Inwiefern ist denn der Vorwurf der Mutter an ihre Tochter, die junge Generation würde sich für nichts mehr engagieren, sie sei unpolitisch und würde sich nur noch über Konsum definieren, gerechtfertigt?
Da ist bestimmt etwas dran. Aber jede Generation handelt natürlich jeweils aus ihrer eigenen Geschichte heraus. Das, wogegen meine Generation sich „auflehnt“, ist eben vielleicht genau dieser politische Anspruch, dieser politische Aktivismus, der im Sand verlaufen ist. Meine Generation rebelliert wahrscheinlich einfach auf ihre Art. Mit anderen Fragen und Regeln, aber oft wiederholen auch wir das, was unsere Eltern uns vorgelebt haben, auch wenn wir meinen uns gegen sie aufzulehnen. Ganz sicher leben wir gerade in einer Zeit, in der man eigentlich viel politischer sein müsste. Die Gesellschaft in der wir heute leben ist allerdings eine völlig andere. Ich glaube heute ist es schwerer eine klare politische Haltung zu beziehen, da das Feindbild viel schwerer auszumachen ist.

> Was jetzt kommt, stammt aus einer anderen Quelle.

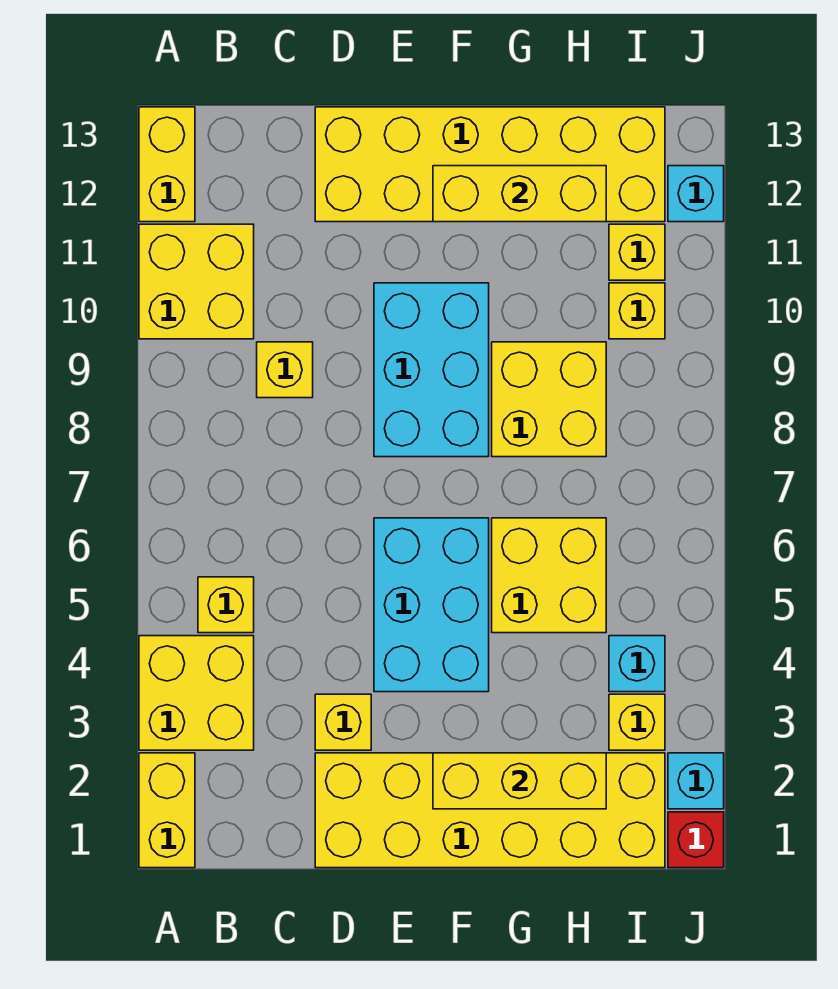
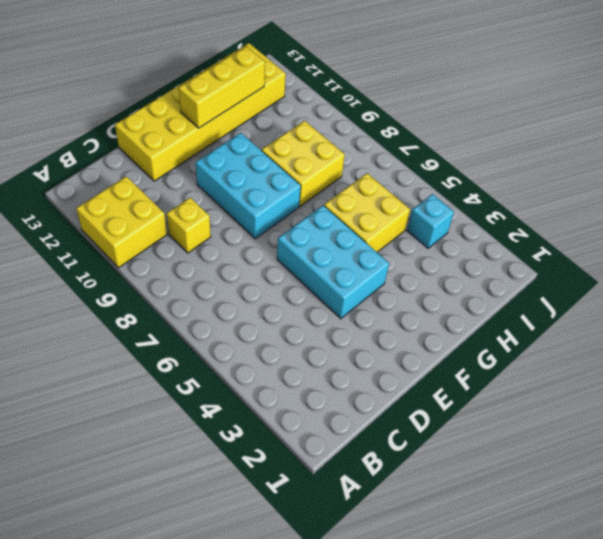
none -> yellow brick A1:A2 level 1
none -> yellow brick A3:B4 level 1
none -> yellow brick A12:A13 level 1

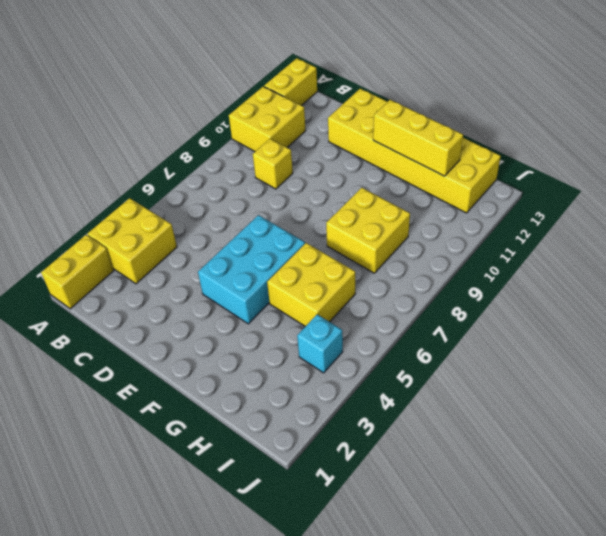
none -> yellow brick B5 level 1
none -> yellow brick D1:I2 level 1
none -> yellow brick D3 level 1

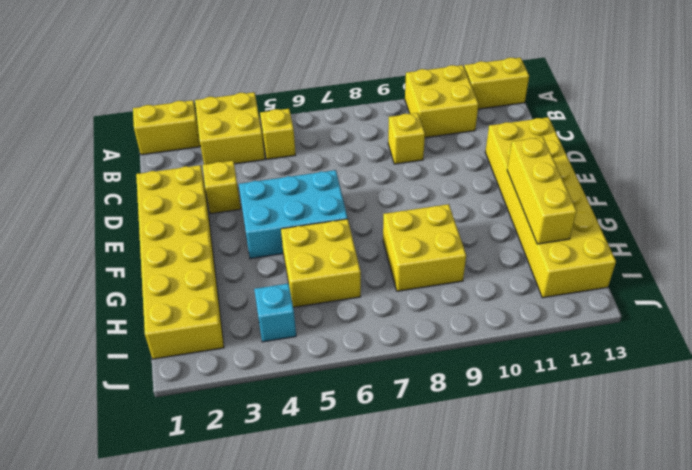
none -> cyan brick E8:F10 level 1
none -> yellow brick I3 level 1
none -> yellow brick I10 level 1

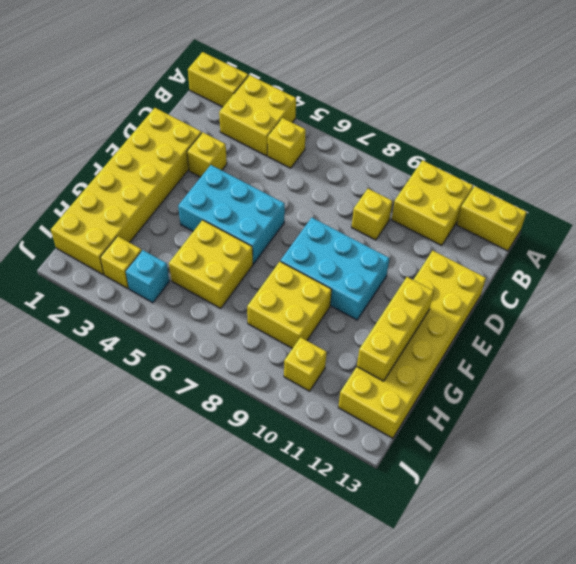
none -> yellow brick I11 level 1
none -> red brick J1 level 1
none -> cyan brick J2 level 1

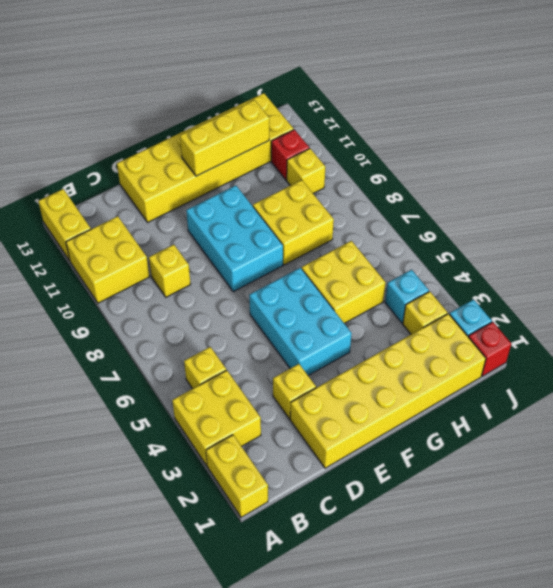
red brick I11 level 1 -> yellow brick I11 level 1
none -> cyan brick J12 level 1
none -> yellow brick F2:H2 level 2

Sie waren im Kino und Theater oft als die junge, radikale, selbst zerstörerische junge Frau zu sehen, wie etwa in „Sophiiiie!“ von Michael Hofmann. Gibt es da einen Unterschied zu der erwachsenen Tochter in Wes kommt der Tag?“, die ihre Mutter auf eine sehr reflektierte, kühle Art und Weise mit ihrer Vergangenheit konfrontiert?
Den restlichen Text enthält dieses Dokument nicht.